I ran into a similar problem with this one. The performer’s appealing enough — brash, playful, approachable — but I don’t know that it has that much to say to you if you don’t accept a number of its basic assumptions.
There’s something that bugs me about the premise, too, that I’ve been kicking around in my head for a few days. I’ve seen a number of shows (hell, I’ve been part of at least one) in which a performer takes on the character of Mother Earth (or a rough equivalent), dispensing wisdom to the masses. And maybe it’s the confluence of seeing this particular showcase, alongside working in such depth on the New Testament apocrypha, that I’m making a connection…
…see, Christ figures have become such a tired literary device that I’m shocked at how readily we continue to respond to them: to take any idealized, ideologically perfect (by which I mean “in complete agreement with the author”) Mary Sue, and have their beliefs validated by the amount of abuse and suffering heaped upon them. This is hardly a new trend — I’m working on a body of texts that are nearly two thousand years old, and most — if not all — were clearly fabricated by those with a desire to put their own beliefs into Jesus’ mouth.

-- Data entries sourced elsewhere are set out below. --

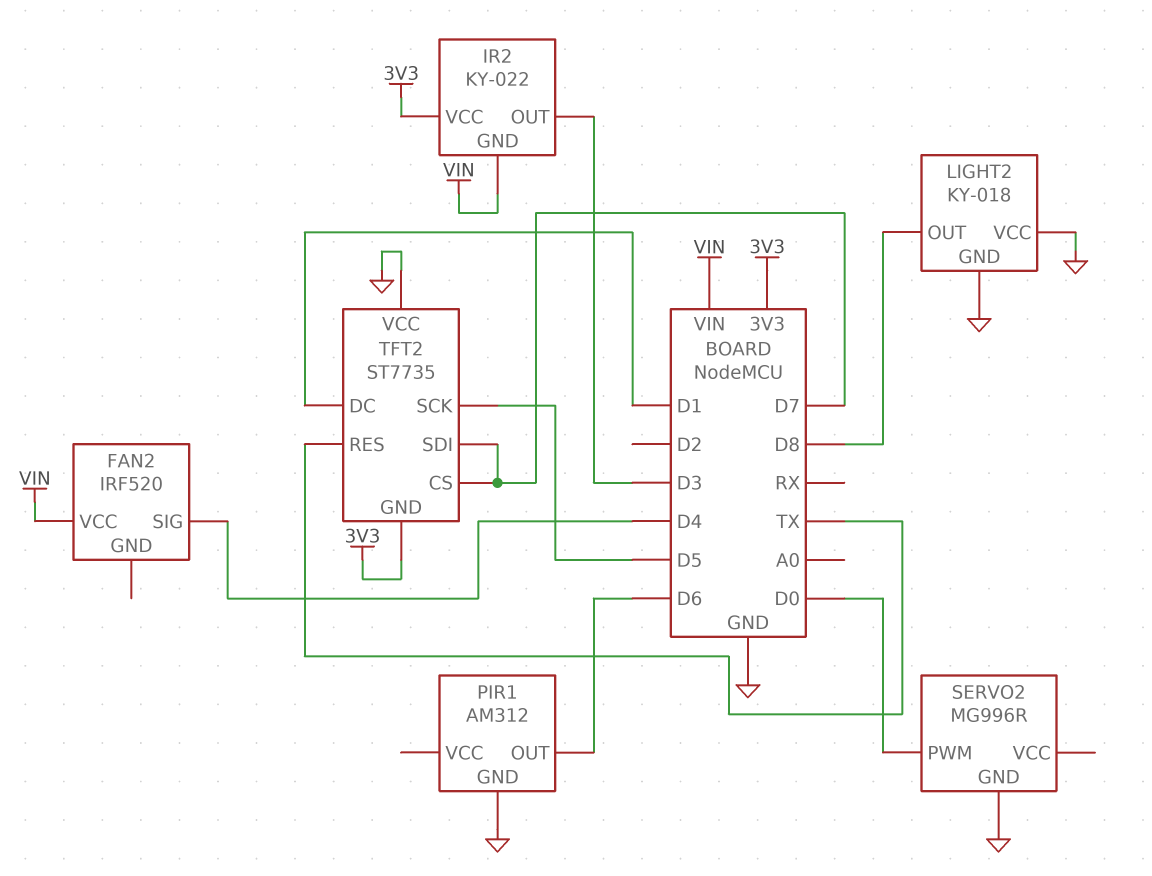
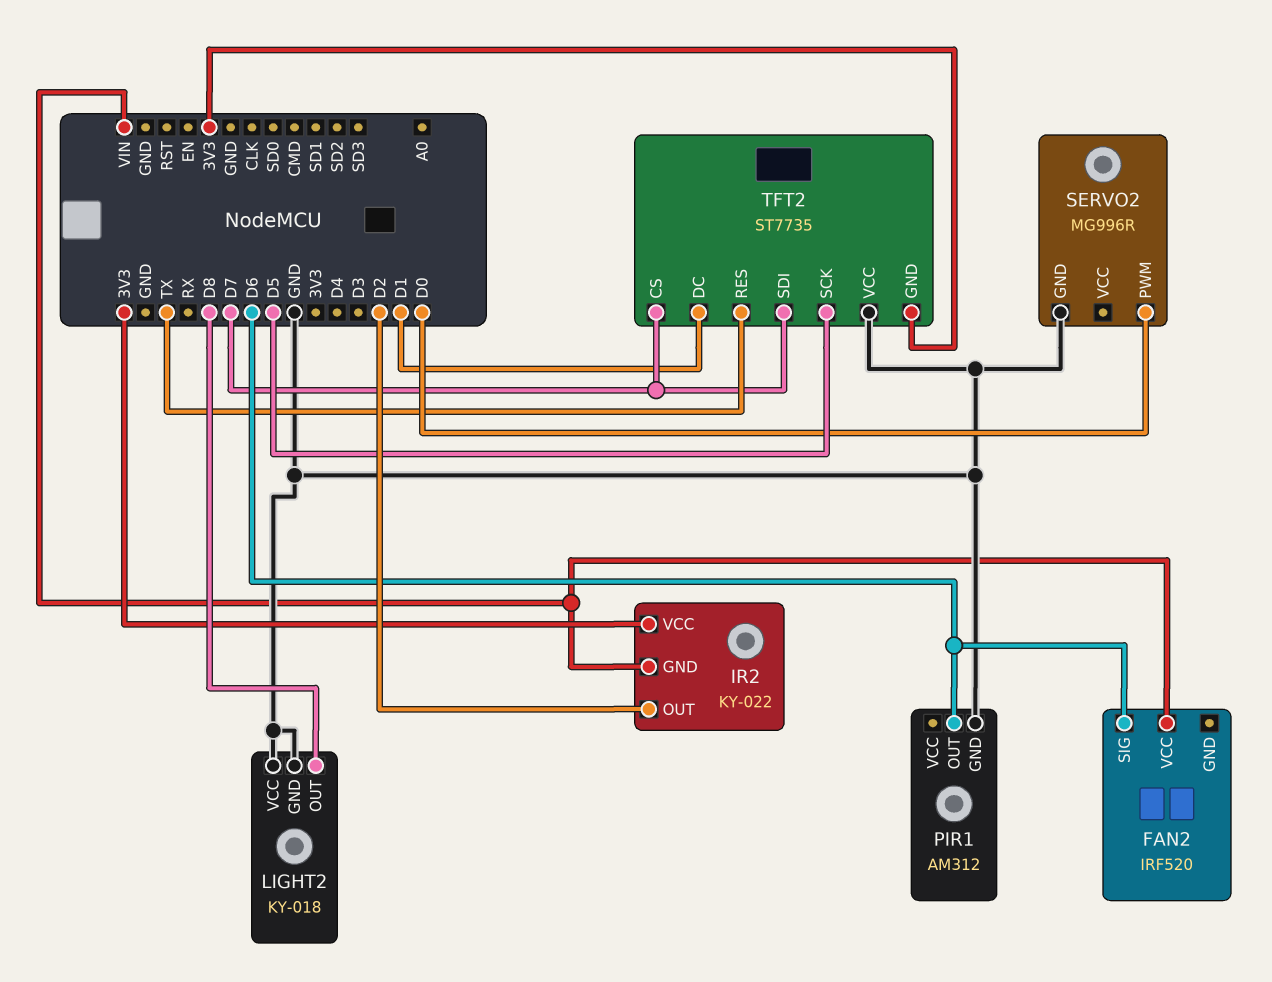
FAN2 pin SIG: D4 -> D6
IR2 pin OUT: D3 -> D2

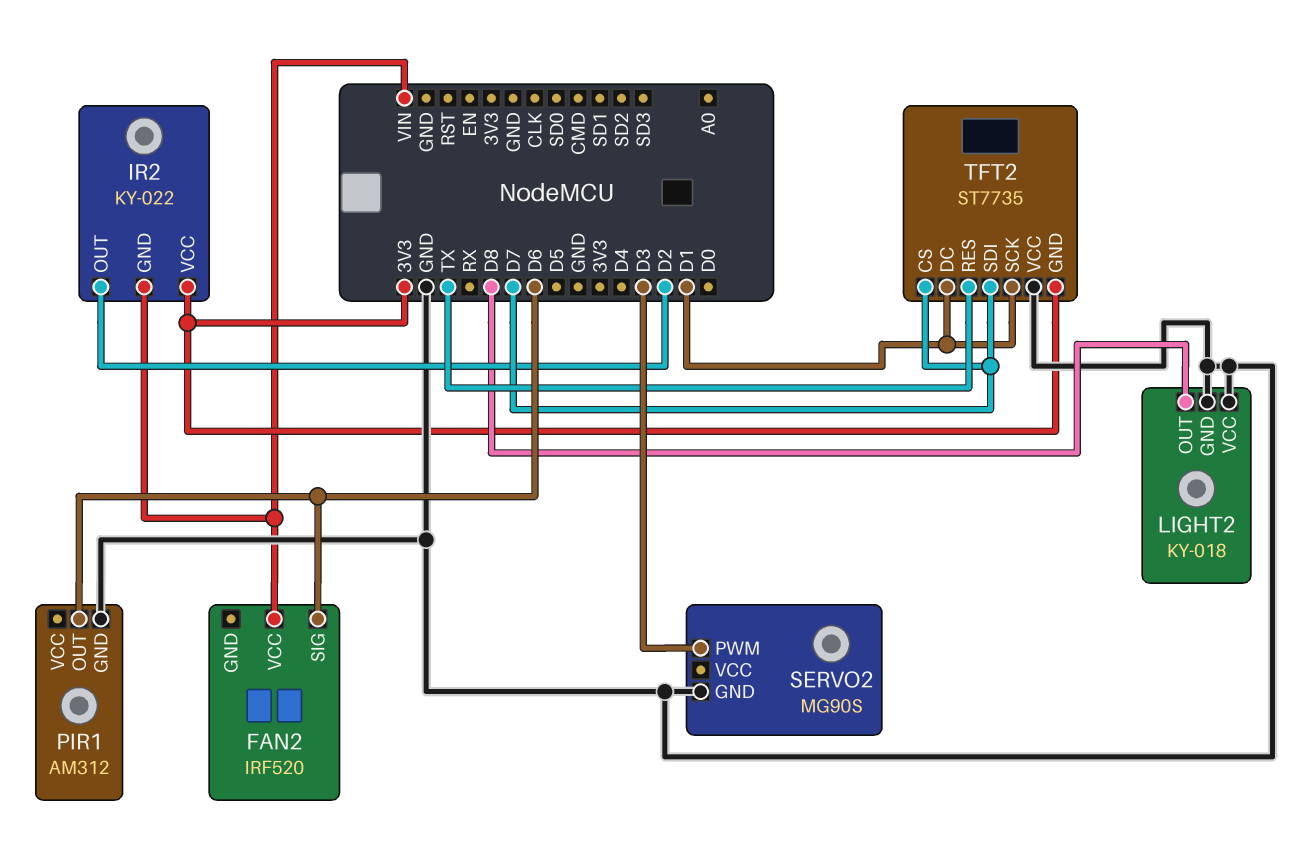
SERVO2: MG996R -> MG90S
SERVO2 pin PWM: D0 -> D3
TFT2 pin SCK: D5 -> D1

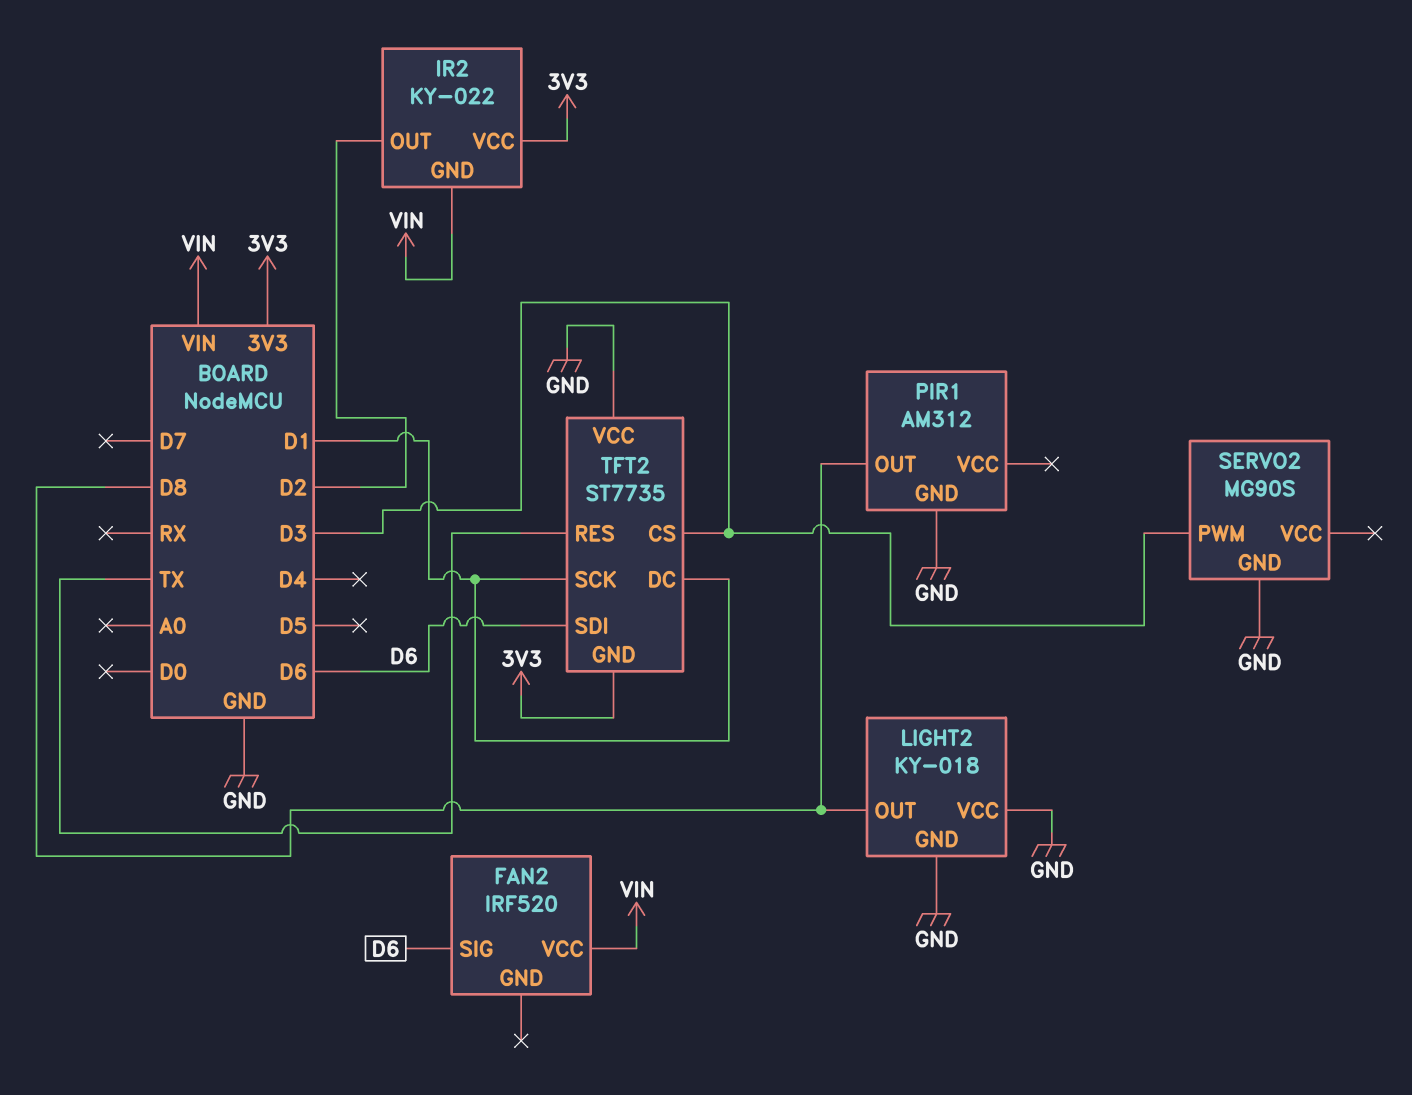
PIR1 pin OUT: D6 -> D8
TFT2 pin CS: D7 -> D3
TFT2 pin SDI: D7 -> D6

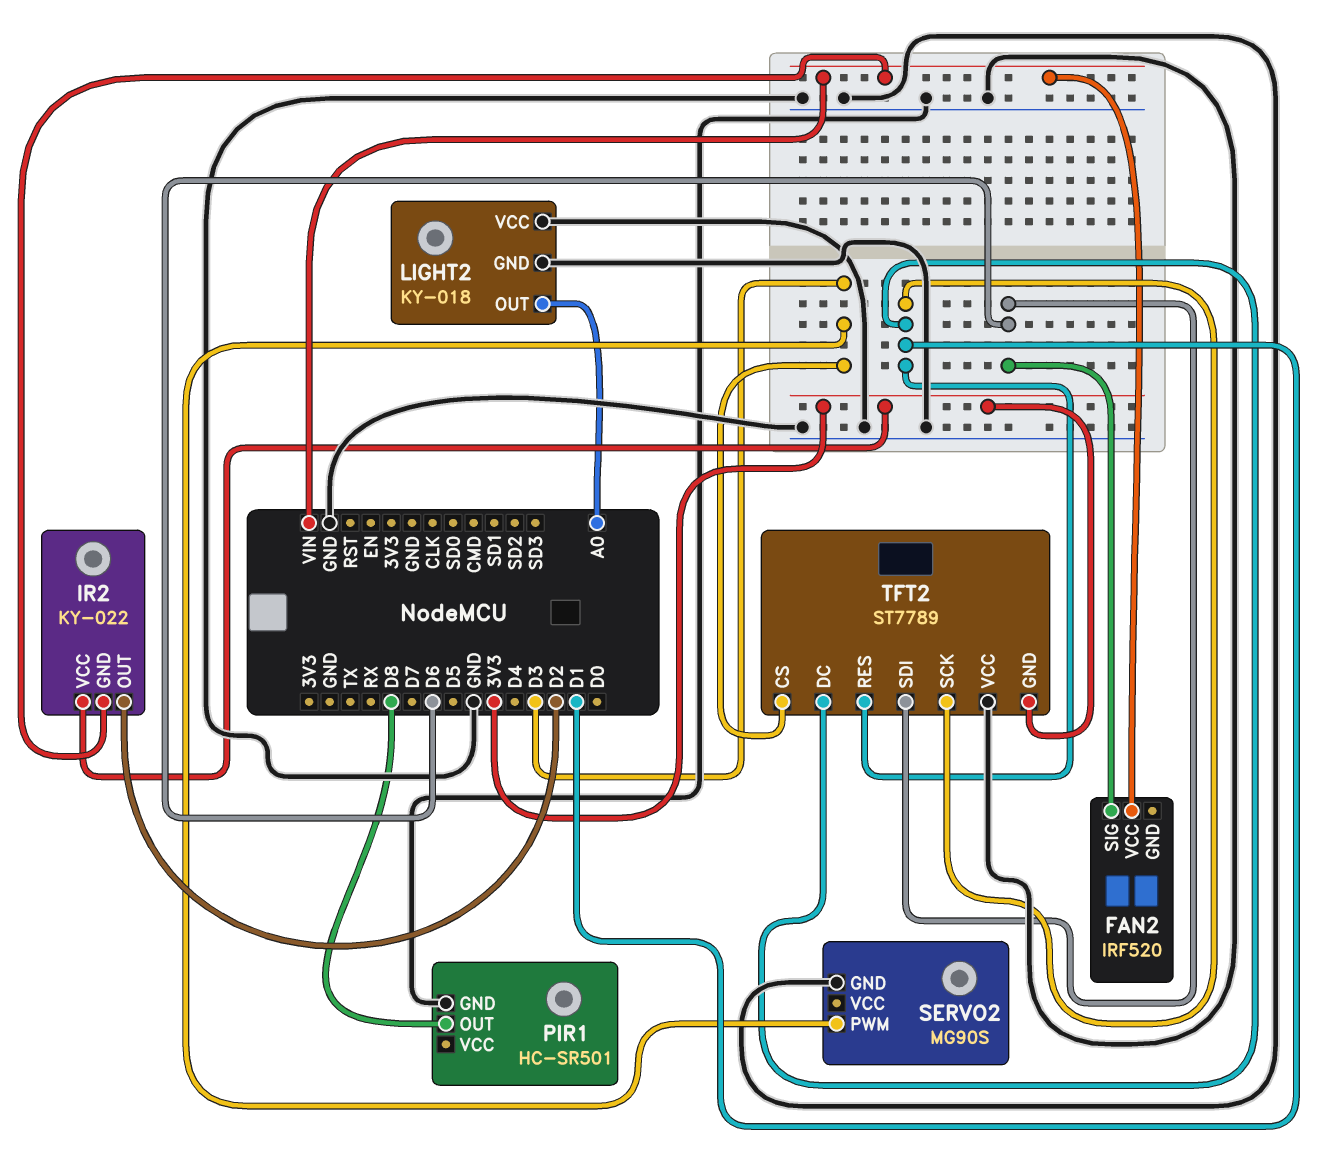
LIGHT2 pin OUT: D8 -> A0
PIR1: AM312 -> HC-SR501
TFT2: ST7735 -> ST7789
TFT2 pin RES: TX -> D1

So seeing so many Gaeas and Goddesses on the stage lately — hell, I remember her from the cartoons of my childhood, and thanks for that Ted Turner — causes me to wonder if it isn’t symptomatic of some kind of shifting paradigm — she’s an easy symbol for the environmentalist movement. But I question the wisdom of her appropriation, as much as I question that of Jesus. The use of religious figures to espouse political belief is deeply troubling to me; and the fact that the new face is more appealing than the last one does nothing to diminish that.
But, yeah, that’s all a pretty meandering tangent. Her performance was solid — if you don’t get as hung up on the conceptual stuff as I do, you’ll probably enjoy it.
…annnd I finally got to see my first snippet of this, after having been largely won over from a position of skepticism by listening to the playwright speak. Now, here’s a shock:
It’s in verse.
At least, the section I heard was. That’s…pretty huge, and I’m again amazed that something like this wasn’t mentioned anywhere in their marketing material. This — again — caused me to completely re-evaluate my sense of what the show was — and the impression it left me with was that, by freely combining characters, use of a chorus, and use of poetry — this isn’t so much solemn documentary as something akin to one of Shakespeare’s history plays, history drawn in broad, theatrical strokes.
Now that? And doing something like that with a contemporary story? That’s pretty fucking ballsy.
My main concern is that those broad strokes could reduce the story to the kind of moustache-twirling melodrama that I was initially afraid that it would be — and yet, conversely, this threat now makes me more interested in this show than ever. This is — bold. Very, very bold. And it’s either going to be brilliant, or catastrophic — and either result will be an incredibly illuminating experience. If I was at all on the fence before, I’m not now. I can’t *wait* to see this thing. And continue to scratch my head at many of the marketing decisions that they’ve made.
…will not be reviewed by me, because I’m in the show and that would just be tacky.